Vol MMXIII, No 222
August 10, 1862
34 Union Sympathizers Killed on way to Mexico
The Nueces Massacre
During the Civil war, the German-Texans located primarily in Bexar, Gillespie, Kerr, Kendall, and Medina Counties, remained loyal to the Union. After all, they had recently traveled thousands of miles to taste freedom in America and the fight that was brewing, just wasn't their fight.
In the Spring of 1862, a Confederate Conscription (Draft) was instituted in Texas, to which the German-Texas were opposed. As word of their resistance reached the Confederate authorities, they were declared in rebellion and a small Confederate force was sent to put down the rebellion.
Many German-Texans had already planned to flee to Mexico. In August of 1862, a Confederate Cavalry caught up to 61 of civilians who were nearing the Mexican border. A fight broke out and on this date in 1862, 27 German-Texas were killed. Others were taken prisoner and later executed. In all 34 civilians were killed in the Battle later called the "Nueces Massacre."

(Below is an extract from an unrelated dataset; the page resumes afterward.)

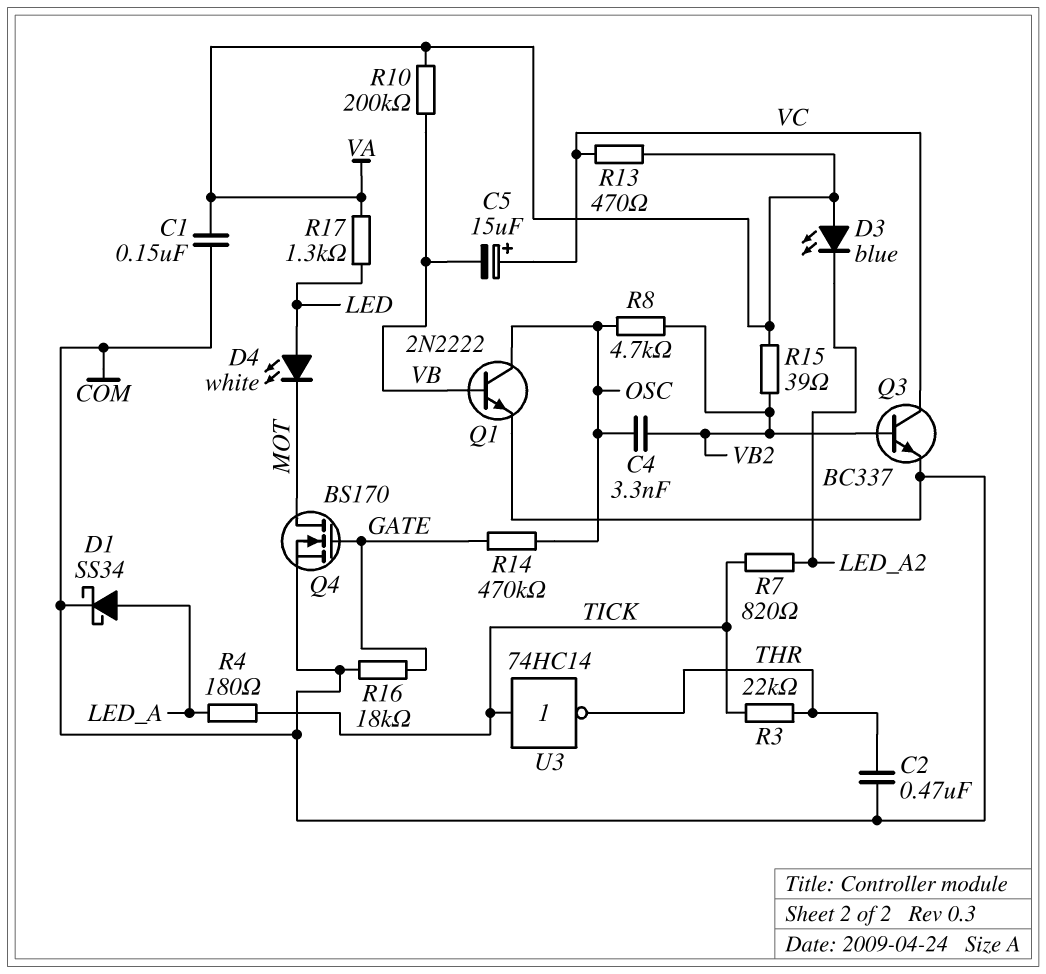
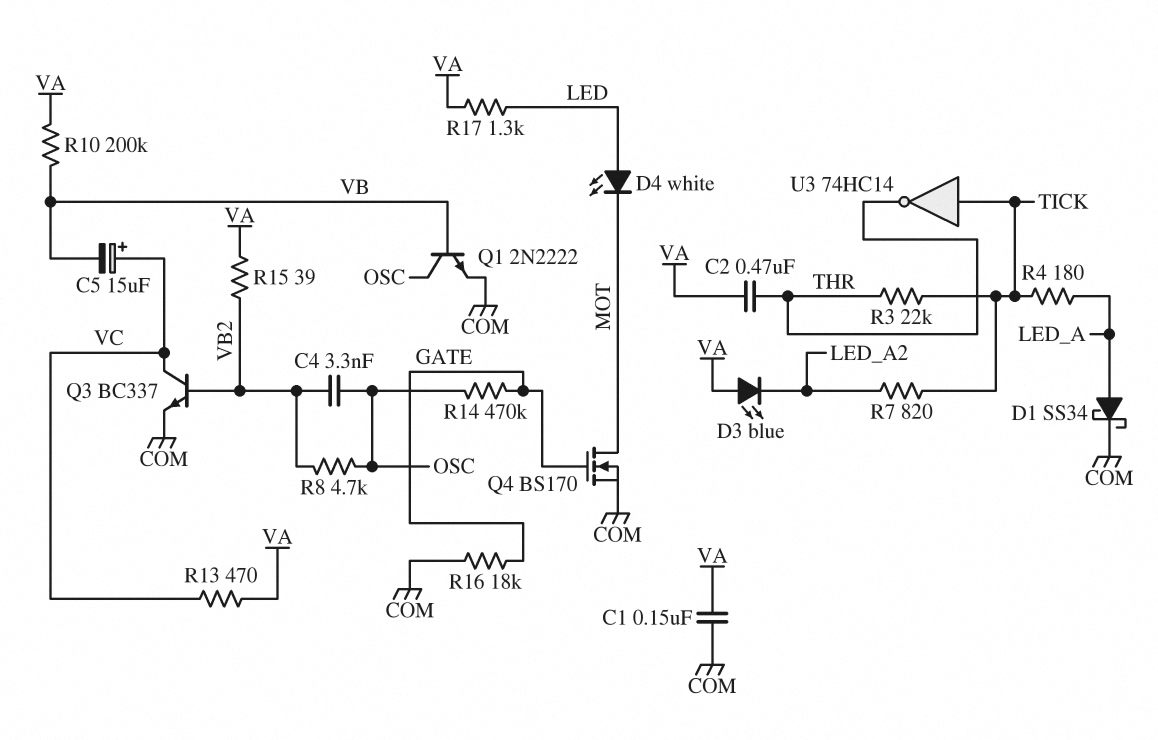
C2: 470nF (COM, THR) -> 470nF (THR, VA)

The massacre and other events experience by the early German settlers to Texas were remembered in the annual Frederickburg "Price of Freedom" parade.
Chantilly Lace Hits the Billboard Charts
On this date in 1958, JP (Jape) Richards also known as "The Big Bopper" hit the Billboard top 100 with "Chantilly Lace" which reached No 6 on the chart.
Chantilly Lace was soon followed up by second top 40 hit, "Big Bopper's Wedding".
Richards was a DJ at KTRM in Beaumont. During six days in May of the previous year, 1957, Richards and the KTRM team set a world record, playing 1,821 songs in a row.
Within five months of hitting the top 10, Richards (the Big Bopper) joined Buddy Holly's fateful Winter Dance Party, touring the snowy midwest. The music eventually died in January, 1959.
First Ship navigates Houston Ship Channel
On this date in 1908, the US cutter, Windom, became the first ship to navigate the Houston ship channel, opening the port of Houston to commercial traffic.